Beer has been with mankind since its accidental discovery some 6,000 years ago. The leading global seller of this 6,000 year old staple is Anheuser-Busch InBev (BUD). BUD’s U.S. listed ADR hit an all-time high last week based on several things.
1) The company announced a 26% increase to its dividend as management continues to target a dividend within the 3-4% yield range. Our investing focus is companies that pay a dividend, are committed to growing their dividend, and have the means to grow their dividend significantly over a long time. The 6,000 year demand for beer leads us to believe that Anheuser-Busch InBev (BUD) has the opportunity to grow their dividend for a very long time.
2) A new $1 billion share buyback plan. Not only is the company increasing their dividend but they are also buying back more shares in an effort to return as much capital as possible to shareholders. We also like companies that prudently buyback shares. Ideally we would love to be the last shareholder standing in any company we own, especially in Anheuser-Busch InBev.
3) A turnaround in the U.S. market, one of BUD’s largest markets. In 2013 U.S. beer volumes contracted by 1.8% and in 2014 volumes contracted by 0.6%. During the Q4 earnings call management stated that Q4 volumes rose 0.2% compared to the previous year. Even during declining volumes Anheuser-Busch InBev grew U.S. revenue. Now with volumes growing again, the U.S. turnaround will be very profitable.
Management is not done either. They are spending more money and effort to revive Budweiser sales.They are also dabbling in new technology to help grow sales of its other flagship brand, Bud Light. Anheuser-Busch Inbev launched a smartphone app where you can have up to 100 cases of Bud Light delivered to you within an hour.
4) Premiumization. Part of the U.S. turnaround and the growing revenue per hectaliter for Anheuser-Busch InBev is its premiumization efforts. BUD has been buying craft brewers and then using its world class distribution and production systems to lower costs and to expand the reach of its acquired brands. The acquired craft beer brands charge premium prices too.
5) The always present rumor of Anheuser-Busch Inbev buying SABMiller. It’s been a rumor for years but recent signals have people saying a bid for SABMiller is coming sooner rather than later. SABMiller tried to buy Heinenken to become too large for BUD to buy. BUD’s recent capital moves provoke speculation that they are giving shareholders a big boost now to retain future capital to fund the merger and handle integration costs.

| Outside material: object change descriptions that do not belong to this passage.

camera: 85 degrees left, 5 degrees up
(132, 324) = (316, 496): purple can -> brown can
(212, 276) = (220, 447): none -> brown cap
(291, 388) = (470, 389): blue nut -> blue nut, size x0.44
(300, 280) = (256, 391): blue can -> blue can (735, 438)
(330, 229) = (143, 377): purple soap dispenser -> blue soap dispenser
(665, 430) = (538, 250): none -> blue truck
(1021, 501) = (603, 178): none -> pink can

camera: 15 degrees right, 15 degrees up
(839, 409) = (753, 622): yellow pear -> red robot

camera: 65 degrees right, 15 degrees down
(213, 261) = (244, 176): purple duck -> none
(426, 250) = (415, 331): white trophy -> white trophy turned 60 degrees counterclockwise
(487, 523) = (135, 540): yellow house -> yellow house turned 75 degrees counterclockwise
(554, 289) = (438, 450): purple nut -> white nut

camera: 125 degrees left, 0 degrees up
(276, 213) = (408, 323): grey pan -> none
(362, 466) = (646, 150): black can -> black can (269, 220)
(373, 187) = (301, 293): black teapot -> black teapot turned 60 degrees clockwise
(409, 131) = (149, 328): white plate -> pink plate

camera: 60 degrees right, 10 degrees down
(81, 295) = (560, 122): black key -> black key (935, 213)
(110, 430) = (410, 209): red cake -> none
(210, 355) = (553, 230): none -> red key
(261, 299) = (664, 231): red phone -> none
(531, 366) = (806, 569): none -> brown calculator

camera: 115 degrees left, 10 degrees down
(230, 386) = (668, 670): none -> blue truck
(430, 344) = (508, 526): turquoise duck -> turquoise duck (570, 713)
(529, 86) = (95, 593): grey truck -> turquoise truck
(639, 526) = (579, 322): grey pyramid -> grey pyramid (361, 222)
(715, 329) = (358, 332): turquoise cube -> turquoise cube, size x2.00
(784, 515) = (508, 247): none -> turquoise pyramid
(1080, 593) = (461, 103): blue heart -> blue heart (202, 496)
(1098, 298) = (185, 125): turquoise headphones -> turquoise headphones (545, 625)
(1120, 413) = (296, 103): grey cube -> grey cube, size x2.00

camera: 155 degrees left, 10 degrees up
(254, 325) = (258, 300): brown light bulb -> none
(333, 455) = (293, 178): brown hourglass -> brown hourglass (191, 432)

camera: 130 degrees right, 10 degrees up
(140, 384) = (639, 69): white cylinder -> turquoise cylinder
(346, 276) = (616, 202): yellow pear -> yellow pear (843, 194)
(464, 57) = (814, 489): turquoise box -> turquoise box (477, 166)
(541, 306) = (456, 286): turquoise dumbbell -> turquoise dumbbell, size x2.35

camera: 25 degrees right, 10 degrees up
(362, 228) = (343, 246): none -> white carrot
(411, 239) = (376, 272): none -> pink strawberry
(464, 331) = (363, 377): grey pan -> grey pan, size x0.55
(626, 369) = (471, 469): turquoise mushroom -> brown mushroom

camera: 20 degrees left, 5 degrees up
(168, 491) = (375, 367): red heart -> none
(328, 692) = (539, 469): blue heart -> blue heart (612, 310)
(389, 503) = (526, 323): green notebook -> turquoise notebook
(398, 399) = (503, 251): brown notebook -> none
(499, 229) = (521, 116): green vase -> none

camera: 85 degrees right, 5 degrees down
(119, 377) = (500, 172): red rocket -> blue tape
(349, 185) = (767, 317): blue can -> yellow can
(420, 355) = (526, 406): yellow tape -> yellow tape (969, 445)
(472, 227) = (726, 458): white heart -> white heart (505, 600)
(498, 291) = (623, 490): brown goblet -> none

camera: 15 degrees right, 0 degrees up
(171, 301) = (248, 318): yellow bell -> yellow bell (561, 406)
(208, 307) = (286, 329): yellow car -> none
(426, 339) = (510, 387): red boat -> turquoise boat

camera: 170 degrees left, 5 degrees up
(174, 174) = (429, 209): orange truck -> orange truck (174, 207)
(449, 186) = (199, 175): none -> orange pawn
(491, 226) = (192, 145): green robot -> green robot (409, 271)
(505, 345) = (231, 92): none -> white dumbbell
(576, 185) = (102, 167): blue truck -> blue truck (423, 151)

If anything, the Brazilians running Anheuser-Busch InBev and 3G Capital are patient investors. They more than anyone know the benefits they could achieve if they merged SABMiller and Anheuser-Busch InBev but they will make their move when the time is right for them.
For the time being we’ll gladly accept the reduced share float and 26% dividend increase while we wait for a SABMiller bid to materialize.